That's what Supergirl for Reamonn again says! J Isn't ironic? Don't you think? A little too ironic? :p hehehe oh well I must say, I am impressed! Well somehow being the girl getting always screwed up in relationships sometimes makes you more interesting and for sure WAY MUCH STRONGER!! J and yeaaa you go girl lol (which is myself in this case!) What I want to tell you? Do you really want to know? Okay if you insist…
Isn't it strange that the stars don't shine no more now since you're gone? isn't it strange that we can't look back and see just what went wrong? I wanna know now where we are, should I pretend and let things be? and knowing what you've done, could you come face to face with me?

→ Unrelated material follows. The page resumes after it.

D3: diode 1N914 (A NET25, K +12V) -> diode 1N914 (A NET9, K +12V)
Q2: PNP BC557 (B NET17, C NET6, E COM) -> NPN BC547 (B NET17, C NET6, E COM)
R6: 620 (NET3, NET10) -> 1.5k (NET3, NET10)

Isn't it strange that you told me one thing and suddenly changed your mind? isn't it strange that you'd come here for me turn away and leave me behind? Now it feels like I'm drowning, feels like I'm drowning without you! I know the feeling, cause I've felt this all before! I hope you don't feel just like me, I hope you're happy, don't feel just like me, I hope you don't feel just like me, fuck I hope you feel much worse than me, maybe not so happy, not so happy, yeah, welcome to my world!
That was Intwine – Not so happy…
However, this time EVERYONE around, well get to see a totally another and different version of ME, MYSELF, of NADEEN! Yapp I bet you, you will easily know the difference! You know how bad hit smells? Shit will be only A DAMN PART of my attitude :D so enjoy it and don't miss it!
P.S. Weird mood or not conscious lets say! November 04 Today I saw it!We were in Salt, heading for this place called "Outta Town". I saw some amazing views on our way there! The lights of the small city twinkling in the dark, some how it felt so cozy and just charming! And there it was, caught it passing through the sky! Passing as fast as it can, lighting the area around it. It wasn't a small one, that's why I was astonished.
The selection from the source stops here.